Hindistan Evliyasından Ahmet bin Mevdud Çeşti "rahmetullahi aleyh" hazretlerinin talebesinden birine, “Kardeşin öldü” diye haber geldi köyünden.
Çok üzülüp çıktı bu zatın huzuruna:
- Hocam, kardeşim vefat etmiş. İzin verirseniz köye gidip cenazesinde bulunayım hiç olmazsa.
Büyük Veli, gözlerini kapatıp birkaç saniye sonra açtı:
- Kim söyledi kardeşinin öldüğünü?
- Öyle haber geldi efendim.
- Hayır, kardeşin ölmedi, hayatta.
Talebe şaşırdı:
- Hayatta mı efendim?
- Evet. Hem de çok yakınımızda. Onun kokusunu duyuyorum, buyurdu.
Genç, sevincinden ne diyeceğini, ne yapacağını şaşırmıştı ki, kapı çalındı o anda.

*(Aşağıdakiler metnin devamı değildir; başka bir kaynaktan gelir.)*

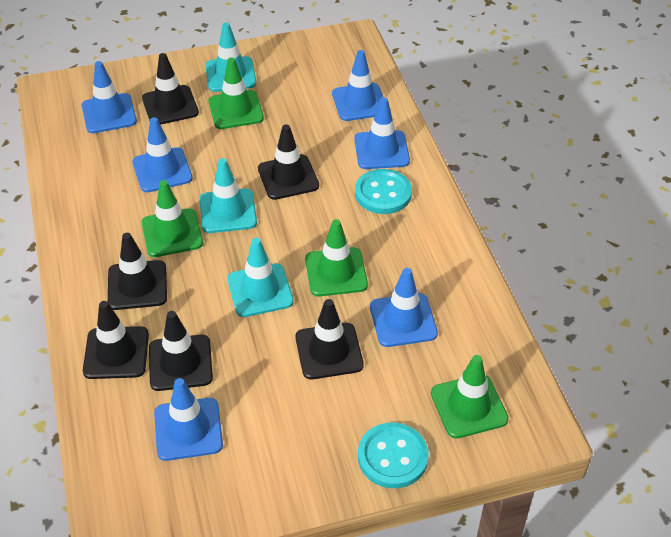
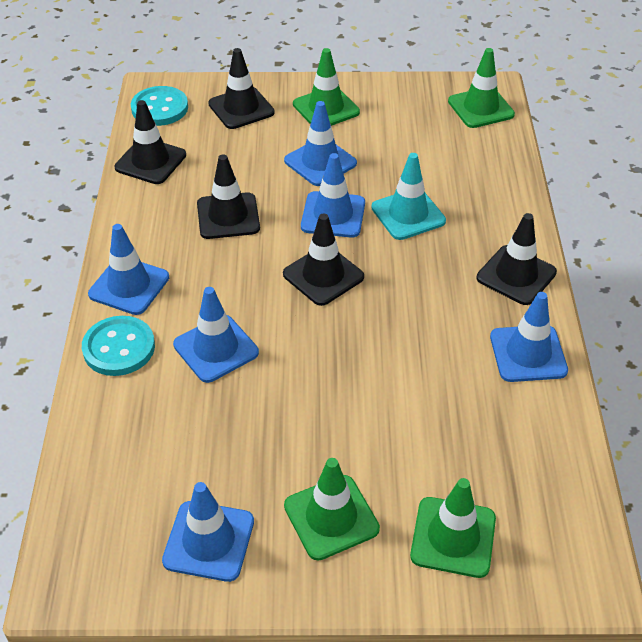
black traffic cone: 6 -> 5
turquoise traffic cone: 3 -> 1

Açtıklarında o gencin kardeşi göründü eşikte.
Mübarek zat;
- İşte kardeşin! buyurdu. Bak, hayatta.
Koştu delikanlı, sarıldı kardeşine.
Hocasına olan bağlılığı bir kat daha arttı bu vesileyle.
Sabretmek lazım
Bu zat bir gün de;
- “Emr-i maruf”ta çok çile vardır. Ama sabretmek lazım, buyurdu. Allah’ın dinini yayanlar, nazik ve kibar olmalı, sıkıntılara sabretmelidirler.
Dinleyenler sordu:
- Ya sabretmezlerse efendim?
- O zaman başarısız olurlar. Etraflarında kimse kalmaz. Allahü teâlâ öyle buyuruyor çünkü.
- Ne buyuruyor hocam?
- Peygamber efendimiz aleyhisselama hitaben; “Ey Habibim, sen sabırlı olmasaydın, yumuşak davranmasaydın, etrafında kimse kalmazdı” buyuruyor.
En kıymetli kullar
Bir gün de;
- Efendim, Allah indinde en kıymetli kullar kimlerdir? diye sordular bu zata.
Cevaben;
- Takva sahibi olanlardır, buyurdu.
- Yani Allah’tan korkanlar mı efendim?
- Evet. Kimin takvası çoksa, o daha kıymetlidir.
Sordular yine:
- İnsan, ne ile değer kazanır efendim?
- Hizmet etmekle. Peygamber efendimiz aleyhisselam da; “Bir topluluğun içinde en kıymetli olanı, onlara hizmet edendir” buyuruyor.